Laterally deflectable cantilever array structures, which have potential application in sensors, displays, and optical switches for communications, have been realized by several groups. Here we demonstrate the realization of a novel nanoelectromechanical system (NEMS) device and the characterization of its performance, which is based on a laterally deflectable cantilever array structure. We will also discuss its different applications.
The structure of our NEMS device is a laterally deflectable double-finger interdigitated cantilever array, which is made on SiO2/Si substrate covered by a thin metal layer. The pattern of the device could be fabricated by either nanoimprint lithography or electron beam lithography. Using the pattern as etching mask, free standing cantilevers are obtained by isotropic and anisotropic reactive ion etching. In the final step, a metal layer is evaporated onto the structures. When a bias voltage is applied to the device, the cantilevers will bend to each other due to the electrostatic force.

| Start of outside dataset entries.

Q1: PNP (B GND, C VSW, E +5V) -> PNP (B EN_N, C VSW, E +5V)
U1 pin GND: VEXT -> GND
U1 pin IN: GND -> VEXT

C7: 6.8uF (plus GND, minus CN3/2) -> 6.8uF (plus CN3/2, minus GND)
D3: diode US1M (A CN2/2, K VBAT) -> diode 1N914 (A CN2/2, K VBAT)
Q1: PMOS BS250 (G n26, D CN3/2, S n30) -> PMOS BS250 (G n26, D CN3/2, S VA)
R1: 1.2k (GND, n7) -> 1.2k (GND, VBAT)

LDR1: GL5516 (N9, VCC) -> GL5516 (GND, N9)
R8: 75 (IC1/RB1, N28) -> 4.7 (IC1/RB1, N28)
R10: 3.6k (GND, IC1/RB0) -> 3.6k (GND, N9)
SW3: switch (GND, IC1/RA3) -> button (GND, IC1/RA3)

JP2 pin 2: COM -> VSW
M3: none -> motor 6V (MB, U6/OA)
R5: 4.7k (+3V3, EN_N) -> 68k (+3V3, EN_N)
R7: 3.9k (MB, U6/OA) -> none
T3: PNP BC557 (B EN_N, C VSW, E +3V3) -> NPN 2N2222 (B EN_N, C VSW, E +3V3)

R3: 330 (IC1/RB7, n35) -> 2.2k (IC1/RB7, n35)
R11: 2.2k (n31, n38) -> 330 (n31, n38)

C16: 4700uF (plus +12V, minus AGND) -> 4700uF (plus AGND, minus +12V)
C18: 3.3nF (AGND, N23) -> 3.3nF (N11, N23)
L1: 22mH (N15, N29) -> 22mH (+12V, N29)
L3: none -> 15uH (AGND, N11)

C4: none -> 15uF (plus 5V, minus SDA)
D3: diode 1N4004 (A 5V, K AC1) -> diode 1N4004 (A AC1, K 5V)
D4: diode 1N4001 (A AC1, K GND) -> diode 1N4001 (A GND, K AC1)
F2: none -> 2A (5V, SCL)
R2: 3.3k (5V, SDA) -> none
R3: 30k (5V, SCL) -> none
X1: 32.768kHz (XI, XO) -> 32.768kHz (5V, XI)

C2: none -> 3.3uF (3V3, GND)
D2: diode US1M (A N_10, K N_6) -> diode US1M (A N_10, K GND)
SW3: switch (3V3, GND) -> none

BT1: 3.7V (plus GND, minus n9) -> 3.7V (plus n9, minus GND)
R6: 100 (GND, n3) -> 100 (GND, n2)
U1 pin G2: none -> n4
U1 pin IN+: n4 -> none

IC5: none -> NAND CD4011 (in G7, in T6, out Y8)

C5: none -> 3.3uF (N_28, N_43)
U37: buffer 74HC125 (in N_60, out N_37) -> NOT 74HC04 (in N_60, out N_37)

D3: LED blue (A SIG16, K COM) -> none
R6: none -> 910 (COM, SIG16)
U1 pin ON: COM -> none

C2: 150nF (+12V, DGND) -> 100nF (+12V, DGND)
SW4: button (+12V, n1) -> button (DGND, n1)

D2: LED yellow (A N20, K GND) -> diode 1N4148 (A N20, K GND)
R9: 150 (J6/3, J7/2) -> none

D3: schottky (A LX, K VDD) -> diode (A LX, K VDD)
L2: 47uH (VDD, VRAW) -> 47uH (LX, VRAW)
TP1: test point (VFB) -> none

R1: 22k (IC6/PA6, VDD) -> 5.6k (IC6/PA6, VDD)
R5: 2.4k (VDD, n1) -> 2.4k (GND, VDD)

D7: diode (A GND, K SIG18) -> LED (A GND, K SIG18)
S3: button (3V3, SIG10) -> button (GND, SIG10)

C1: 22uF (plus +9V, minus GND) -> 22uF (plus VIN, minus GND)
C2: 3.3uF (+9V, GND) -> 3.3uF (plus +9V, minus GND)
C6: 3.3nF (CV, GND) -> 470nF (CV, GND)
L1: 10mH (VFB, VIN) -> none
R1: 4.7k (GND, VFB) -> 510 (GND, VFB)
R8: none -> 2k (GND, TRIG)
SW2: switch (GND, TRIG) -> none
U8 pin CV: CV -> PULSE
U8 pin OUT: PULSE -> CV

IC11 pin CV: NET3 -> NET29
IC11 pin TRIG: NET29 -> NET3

By applying a DC voltage and an AC voltage with variable frequency, the deflection and oscillating behaviors of the cantilevers are studied under an optical microscope. The movement of the cantilevers is displayed as the intensity variations of the diffraction pattern by measuring it with a digital camera or a photodiode. The results show that the device can be used as an optical switch or an accelerometer, just to mention a few possible applications. The resonance frequency of the cantilever arrays was also determined. In addition, the absorption of CH3(CH2)11SH on the Au-coated cantilevers, induced a shift of the resonance frequency by 25 kHz. This result indicates that the device has a high potential as a mass sensing device.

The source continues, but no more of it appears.